G protein modulation of omega-conotoxin binding sites in neuroblastoma x glioma NG 108-15 hybrid cells

Electrophysiological evidence shows that voltage-dependent calcium channel (VDCC) activity can be regulated by a large number of neurotransmitters. In particular, guanine nucleotide binding regulatory protein (G protein)-mediated inhibitory modulation of the channel activity has been deduced from evidence that GTP analogues and purified G proteins are able to mimic this effect. The G proteins involved are pertussis toxin (PTx) sensitive. The purpose of the present study was to investigate, using biochemical techniques, whether G protein activation modulates the recognition site for omega-conotoxin GVIA (CgTx), a peptide neurotoxin that selectively labels a population of high-threshold VDCC. Undifferentiated and differentiated (1 mM dibutyryl cyclic AMP, 4 days) NG 108-15 cells were used. In both crude cellular extracts specific binding of 125I-CgTx was characterized. Differentiation induced a sixfold increase in the number of binding sites and doubled the KD value.
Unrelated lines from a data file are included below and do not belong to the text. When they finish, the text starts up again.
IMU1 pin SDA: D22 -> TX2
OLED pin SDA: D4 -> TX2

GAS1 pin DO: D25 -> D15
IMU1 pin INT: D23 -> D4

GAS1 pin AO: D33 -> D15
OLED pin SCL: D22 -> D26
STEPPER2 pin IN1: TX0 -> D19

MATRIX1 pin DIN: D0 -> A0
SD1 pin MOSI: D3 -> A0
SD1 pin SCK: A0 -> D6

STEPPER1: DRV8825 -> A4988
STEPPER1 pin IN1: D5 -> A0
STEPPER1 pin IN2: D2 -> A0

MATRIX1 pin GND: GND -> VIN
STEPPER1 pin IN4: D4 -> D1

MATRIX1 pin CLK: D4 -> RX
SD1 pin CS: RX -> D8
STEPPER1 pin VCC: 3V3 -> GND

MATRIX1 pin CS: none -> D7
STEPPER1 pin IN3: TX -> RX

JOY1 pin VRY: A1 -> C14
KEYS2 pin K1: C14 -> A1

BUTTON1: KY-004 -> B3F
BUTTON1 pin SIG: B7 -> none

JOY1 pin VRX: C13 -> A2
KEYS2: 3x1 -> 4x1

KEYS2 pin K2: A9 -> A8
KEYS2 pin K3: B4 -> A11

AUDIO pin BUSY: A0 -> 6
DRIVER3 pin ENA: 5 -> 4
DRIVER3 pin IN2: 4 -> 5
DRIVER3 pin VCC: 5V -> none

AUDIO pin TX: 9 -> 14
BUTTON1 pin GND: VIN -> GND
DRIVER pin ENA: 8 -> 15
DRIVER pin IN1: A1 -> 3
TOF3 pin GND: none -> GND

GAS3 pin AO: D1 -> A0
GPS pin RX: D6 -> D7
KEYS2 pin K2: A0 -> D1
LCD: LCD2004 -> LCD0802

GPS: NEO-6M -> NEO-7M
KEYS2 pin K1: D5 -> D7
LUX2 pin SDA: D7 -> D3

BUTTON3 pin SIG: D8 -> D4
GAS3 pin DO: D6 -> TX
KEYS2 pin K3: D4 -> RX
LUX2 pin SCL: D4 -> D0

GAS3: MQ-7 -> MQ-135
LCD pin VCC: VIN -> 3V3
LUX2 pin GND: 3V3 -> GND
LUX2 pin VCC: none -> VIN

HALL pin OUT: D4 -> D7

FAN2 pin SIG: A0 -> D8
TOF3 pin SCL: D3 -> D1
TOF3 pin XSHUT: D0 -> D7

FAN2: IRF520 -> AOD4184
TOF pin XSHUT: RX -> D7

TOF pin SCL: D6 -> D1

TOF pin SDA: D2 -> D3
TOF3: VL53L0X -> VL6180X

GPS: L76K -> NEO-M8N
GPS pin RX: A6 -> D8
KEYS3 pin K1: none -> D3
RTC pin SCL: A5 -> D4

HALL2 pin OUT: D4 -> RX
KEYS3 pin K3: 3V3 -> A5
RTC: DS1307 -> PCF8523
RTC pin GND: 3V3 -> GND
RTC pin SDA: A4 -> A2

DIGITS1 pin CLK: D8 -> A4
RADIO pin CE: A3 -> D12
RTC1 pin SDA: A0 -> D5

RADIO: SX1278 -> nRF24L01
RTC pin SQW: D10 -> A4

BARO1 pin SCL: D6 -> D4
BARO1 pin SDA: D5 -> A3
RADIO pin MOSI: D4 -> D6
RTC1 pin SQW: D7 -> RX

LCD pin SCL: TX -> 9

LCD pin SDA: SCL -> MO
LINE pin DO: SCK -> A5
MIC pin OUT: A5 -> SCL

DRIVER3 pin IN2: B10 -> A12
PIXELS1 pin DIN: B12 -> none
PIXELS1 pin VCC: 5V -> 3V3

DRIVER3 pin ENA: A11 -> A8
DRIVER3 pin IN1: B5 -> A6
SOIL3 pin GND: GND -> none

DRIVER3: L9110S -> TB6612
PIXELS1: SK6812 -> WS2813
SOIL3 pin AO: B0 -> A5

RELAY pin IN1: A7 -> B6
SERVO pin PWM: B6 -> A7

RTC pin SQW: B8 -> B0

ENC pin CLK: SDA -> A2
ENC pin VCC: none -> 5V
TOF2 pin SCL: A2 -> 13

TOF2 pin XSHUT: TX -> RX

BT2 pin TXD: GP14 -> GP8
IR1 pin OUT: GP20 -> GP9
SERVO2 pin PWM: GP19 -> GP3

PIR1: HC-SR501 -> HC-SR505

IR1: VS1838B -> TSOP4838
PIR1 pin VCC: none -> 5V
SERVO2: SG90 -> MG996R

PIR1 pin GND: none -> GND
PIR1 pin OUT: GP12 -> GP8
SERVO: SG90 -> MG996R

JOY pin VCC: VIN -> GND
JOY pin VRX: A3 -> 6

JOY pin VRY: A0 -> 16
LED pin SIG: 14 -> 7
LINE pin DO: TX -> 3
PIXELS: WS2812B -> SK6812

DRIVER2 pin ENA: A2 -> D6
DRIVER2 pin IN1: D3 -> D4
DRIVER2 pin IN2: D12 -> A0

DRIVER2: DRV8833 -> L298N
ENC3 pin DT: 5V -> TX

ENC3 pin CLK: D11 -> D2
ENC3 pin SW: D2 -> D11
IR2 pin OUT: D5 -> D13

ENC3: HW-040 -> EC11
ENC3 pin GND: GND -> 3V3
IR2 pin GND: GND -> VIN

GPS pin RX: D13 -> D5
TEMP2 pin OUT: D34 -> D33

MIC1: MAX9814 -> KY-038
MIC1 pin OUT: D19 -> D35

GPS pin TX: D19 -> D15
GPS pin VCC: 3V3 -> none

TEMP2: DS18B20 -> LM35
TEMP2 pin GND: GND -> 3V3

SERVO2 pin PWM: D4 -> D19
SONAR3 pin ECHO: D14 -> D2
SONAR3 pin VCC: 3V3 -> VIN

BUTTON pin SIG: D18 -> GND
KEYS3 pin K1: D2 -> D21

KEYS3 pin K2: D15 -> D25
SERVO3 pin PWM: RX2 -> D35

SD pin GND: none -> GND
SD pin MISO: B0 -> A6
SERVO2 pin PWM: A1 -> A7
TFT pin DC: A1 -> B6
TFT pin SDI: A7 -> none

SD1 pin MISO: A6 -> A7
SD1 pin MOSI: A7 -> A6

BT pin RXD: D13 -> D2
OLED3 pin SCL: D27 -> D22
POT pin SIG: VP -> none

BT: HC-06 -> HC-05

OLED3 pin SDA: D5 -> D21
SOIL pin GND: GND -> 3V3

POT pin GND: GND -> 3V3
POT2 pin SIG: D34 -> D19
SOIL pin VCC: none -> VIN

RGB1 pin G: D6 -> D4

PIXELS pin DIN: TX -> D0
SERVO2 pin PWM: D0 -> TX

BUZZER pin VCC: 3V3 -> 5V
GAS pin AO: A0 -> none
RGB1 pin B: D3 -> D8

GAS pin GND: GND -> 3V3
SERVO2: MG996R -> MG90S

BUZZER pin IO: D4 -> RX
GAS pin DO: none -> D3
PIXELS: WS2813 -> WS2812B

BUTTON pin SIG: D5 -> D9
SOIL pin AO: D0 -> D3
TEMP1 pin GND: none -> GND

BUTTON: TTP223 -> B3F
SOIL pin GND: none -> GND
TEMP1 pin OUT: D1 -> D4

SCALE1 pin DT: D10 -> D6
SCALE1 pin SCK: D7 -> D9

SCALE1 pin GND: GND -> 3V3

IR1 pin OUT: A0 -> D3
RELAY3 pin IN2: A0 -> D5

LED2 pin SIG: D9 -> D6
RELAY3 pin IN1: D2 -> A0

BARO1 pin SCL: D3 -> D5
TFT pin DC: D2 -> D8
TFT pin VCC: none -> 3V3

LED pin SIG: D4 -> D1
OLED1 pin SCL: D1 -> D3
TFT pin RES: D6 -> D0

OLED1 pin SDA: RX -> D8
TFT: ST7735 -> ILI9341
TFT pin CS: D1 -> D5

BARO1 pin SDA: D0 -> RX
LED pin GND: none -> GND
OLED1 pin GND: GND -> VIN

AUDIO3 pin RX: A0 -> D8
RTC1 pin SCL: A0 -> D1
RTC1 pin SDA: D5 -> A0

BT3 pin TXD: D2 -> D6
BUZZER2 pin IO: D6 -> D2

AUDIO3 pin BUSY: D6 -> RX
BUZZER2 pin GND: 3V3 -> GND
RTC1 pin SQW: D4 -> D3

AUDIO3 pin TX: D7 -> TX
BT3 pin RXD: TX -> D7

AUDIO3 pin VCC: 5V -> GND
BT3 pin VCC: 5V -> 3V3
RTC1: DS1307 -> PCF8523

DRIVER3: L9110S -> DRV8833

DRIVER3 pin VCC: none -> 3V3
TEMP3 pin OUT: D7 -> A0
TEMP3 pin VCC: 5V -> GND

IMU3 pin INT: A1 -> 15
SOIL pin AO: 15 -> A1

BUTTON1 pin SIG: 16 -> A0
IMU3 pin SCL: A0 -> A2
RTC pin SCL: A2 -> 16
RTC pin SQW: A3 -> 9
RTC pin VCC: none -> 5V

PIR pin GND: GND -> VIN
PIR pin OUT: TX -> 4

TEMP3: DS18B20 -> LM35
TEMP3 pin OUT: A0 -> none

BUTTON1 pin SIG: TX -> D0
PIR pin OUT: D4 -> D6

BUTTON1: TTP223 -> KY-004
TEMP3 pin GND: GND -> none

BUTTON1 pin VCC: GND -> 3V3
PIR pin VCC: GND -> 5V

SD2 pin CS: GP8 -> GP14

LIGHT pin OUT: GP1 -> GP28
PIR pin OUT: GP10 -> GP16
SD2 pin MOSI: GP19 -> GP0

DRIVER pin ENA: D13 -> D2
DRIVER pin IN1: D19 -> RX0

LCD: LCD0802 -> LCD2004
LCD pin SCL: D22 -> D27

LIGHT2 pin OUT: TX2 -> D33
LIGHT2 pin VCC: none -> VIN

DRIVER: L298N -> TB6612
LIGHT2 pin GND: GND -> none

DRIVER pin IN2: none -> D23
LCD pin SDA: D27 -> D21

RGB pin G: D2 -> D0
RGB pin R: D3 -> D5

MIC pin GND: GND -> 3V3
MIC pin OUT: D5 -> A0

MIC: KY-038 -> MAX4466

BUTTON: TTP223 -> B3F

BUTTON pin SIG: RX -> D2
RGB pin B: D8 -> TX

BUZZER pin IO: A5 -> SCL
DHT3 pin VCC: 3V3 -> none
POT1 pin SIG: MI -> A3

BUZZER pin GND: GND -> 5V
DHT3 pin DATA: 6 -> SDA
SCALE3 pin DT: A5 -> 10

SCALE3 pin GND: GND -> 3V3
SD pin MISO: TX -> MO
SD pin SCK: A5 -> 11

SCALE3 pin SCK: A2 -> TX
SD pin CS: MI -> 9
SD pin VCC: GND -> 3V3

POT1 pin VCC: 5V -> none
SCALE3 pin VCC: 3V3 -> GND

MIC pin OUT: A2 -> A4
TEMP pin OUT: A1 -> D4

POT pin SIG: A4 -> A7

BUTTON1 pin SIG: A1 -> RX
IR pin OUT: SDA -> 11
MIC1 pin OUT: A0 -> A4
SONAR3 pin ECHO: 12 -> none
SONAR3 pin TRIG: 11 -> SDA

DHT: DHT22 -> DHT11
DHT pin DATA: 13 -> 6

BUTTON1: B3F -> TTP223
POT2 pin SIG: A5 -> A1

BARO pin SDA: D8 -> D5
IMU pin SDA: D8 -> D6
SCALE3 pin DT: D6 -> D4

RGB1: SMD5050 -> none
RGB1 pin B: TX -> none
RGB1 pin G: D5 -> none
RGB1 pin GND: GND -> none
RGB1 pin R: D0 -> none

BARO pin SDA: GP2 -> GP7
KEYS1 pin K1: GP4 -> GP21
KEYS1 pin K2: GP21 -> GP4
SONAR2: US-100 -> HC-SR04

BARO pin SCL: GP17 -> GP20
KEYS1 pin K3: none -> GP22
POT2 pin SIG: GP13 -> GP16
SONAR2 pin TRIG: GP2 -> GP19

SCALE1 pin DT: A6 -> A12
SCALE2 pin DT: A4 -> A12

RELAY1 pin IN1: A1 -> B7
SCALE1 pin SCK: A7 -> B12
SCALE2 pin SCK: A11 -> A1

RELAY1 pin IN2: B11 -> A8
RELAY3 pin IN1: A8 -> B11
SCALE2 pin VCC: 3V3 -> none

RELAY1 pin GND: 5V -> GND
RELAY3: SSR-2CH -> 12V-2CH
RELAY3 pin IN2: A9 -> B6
The in vitro addition of guanylylimidodiphosphate (GMP-PNP; a nonhydrolyzable analogue of GTP) to extracts prepared from differentiated cells reduced the 125I-CgTx binding by 48%. This effect, observed in undifferentiated cells as well, was also caused by other triphosphate guanine nucleotides, such as GTP, but not by guanosine 5'-O-(2-thiodiphosphate) or adenine nucleotides. Treatment of the cells with PTx prevented the GMP-PNP effect. Moreover, the results obtained after preincubation with specific antisera raised against the alpha subunits of Gi1-2 and Go suggest that Go is the G protein responsible for the observed effect.